Photograph by © 2011 David Moser
When you get paid by the minute, becoming more efficient might seem like a bad idea.
Lisa J. Damon, a member of Seyfarth Shaw’s executive committee, has moved past that notion. Her firm has developed a plan that borrows heavily from the corporate management plan known as Six Sigma with the goal of increasing value, service and efficiencies, and improving the predictability of fees.
With Damon’s leadership in 2008, Seyfarth tried its plan with client United Technologies. Now called SeyfarthLean, today all the firm’s practice groups utilize it.
“It’s incredibly hard to do, much harder than your initiative of the day,” says Damon, referring to BigLaw firms putting a lot of money into a proposed solution but not carrying out the proposal from the top. At Seyfarth, Damon is one of 75 considered a “green belt,” Six Sigma-speak for someone who gets certification with the program. The firm also has one Six Sigma black belt.
“When you do it right you get very creative, innovative solutions,” says Damon, who chairs Seyfarth’s labor and employment department and works out of the Boston office.
A former schoolteacher who had a Manhattan dog-walking business on the side, Damon was tapped to carry out the idea by J. Stephen Poor, the firm’s Chicago-based managing partner. Clients were asking for alternative fee structures, and he felt that to have those discussions, the firm should understand how it delivered legal services and how to do the work in an efficient, high-quality way.
“The ability for people to disagree and have a healthy dialogue about where to go next, she’s very good about managing that process,” Poor says.

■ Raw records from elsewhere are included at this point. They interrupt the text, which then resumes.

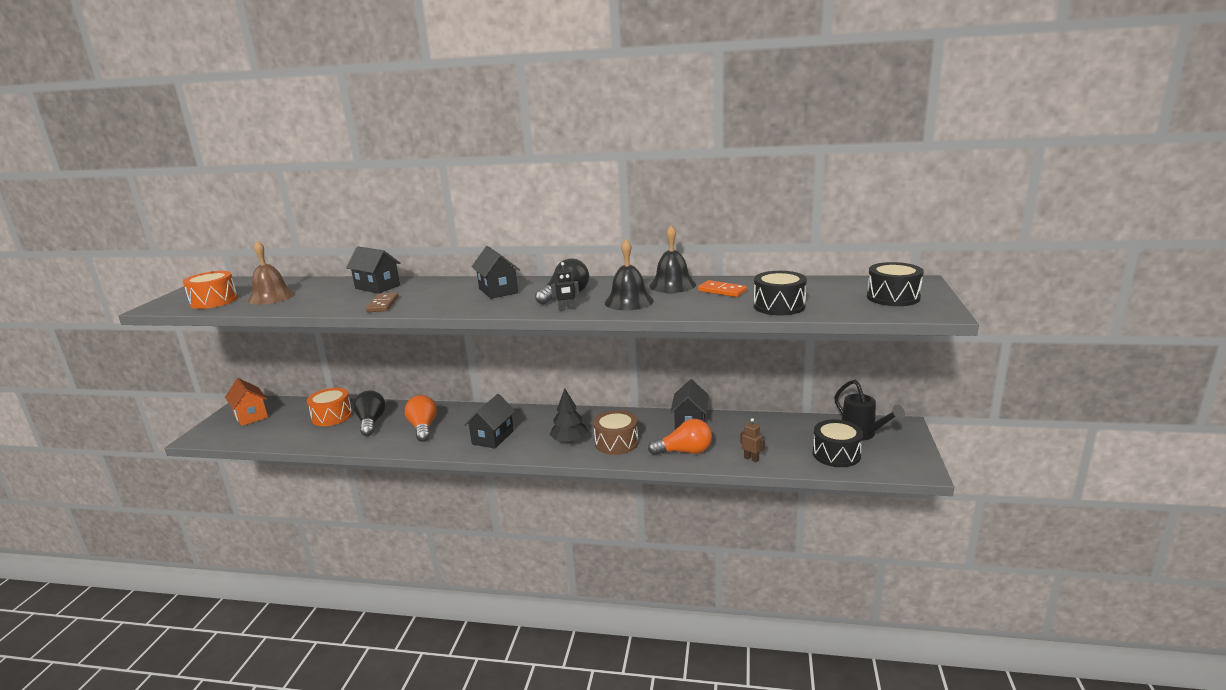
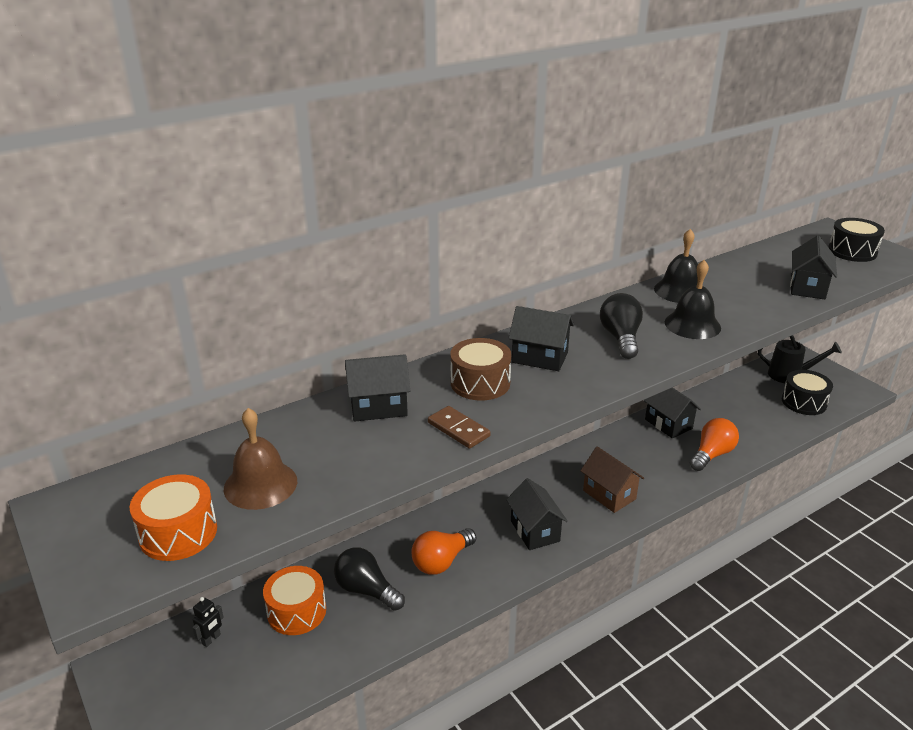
camera: 45 degrees left, 10 degrees up
(251, 416) = (168, 679): orange house -> none
(423, 428) = (441, 561): orange light bulb -> orange light bulb turned 75 degrees counterclockwise
(566, 309) = (663, 355): black robot -> black robot (211, 639)
(569, 441) = (609, 495): black tree -> brown house
(616, 443) = (649, 475): brown drum -> brown drum (480, 383)
(722, 291) = (733, 284): orange domino -> none
(751, 459) = (764, 436): brown robot -> none
(779, 306) = (808, 287): black drum -> black house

Reviewing how things are done and asking the enterprise’s experts to develop ways the processes can be improved is a big part of Six Sigma. In an initial project with SeyfarthLean, Damon and others reviewed data from about 100 litigation matters.
“When we first started [alternative billing], clients would say, ‘I need the lowest possible rate,’ and we’d think we needed to push the work down to associates,” says Damon, 55. “The first thing we saw in the data was that can be the most inefficient way to solve a problem.”
Now, Damon says, an associate meets with a partner first to understand the partner’s strategy before writing the draft. The firm also uses technology that captures a legal issue’s facts, ideas and parties, with the information made available in a centralized database.
Also, with SeyfarthLean, the firm made the decision to move away from associate lockstep pay. Seyfarth now has three levels of associates, and criteria from the Association of Corporate Counsel Value Index are part of a list of competencies used to set the levels. Associates are evaluated against the competencies yearly to determine salary, bonus and progress along the levels. Like many large law firms, Seyfarth laid off associates over the past few years; but according to Damon, SeyfarthLean was not an instigator.
“To help lead your firm from an hourly billing model to more of a cultural transformation is a risk for any law firm leader,” says Kenneth A. Grady, general counsel and secretary of footwear manufacturer Wolverine Worldwide. “It’s not widely accepted.”
Grady met Damon at an ACC event. His Rockford, Mich.-based company was interested in finding a new firm to handle its trademark portfolio, and he was sold by Damon’s ability to easily explain—with a sense of humor—how SeyfarthLean works.
“There really aren’t a lot of firms that are going as far as Seyfarth has gone,” Grady says. “Certainly in law firm management, she’s more of a risk taker.”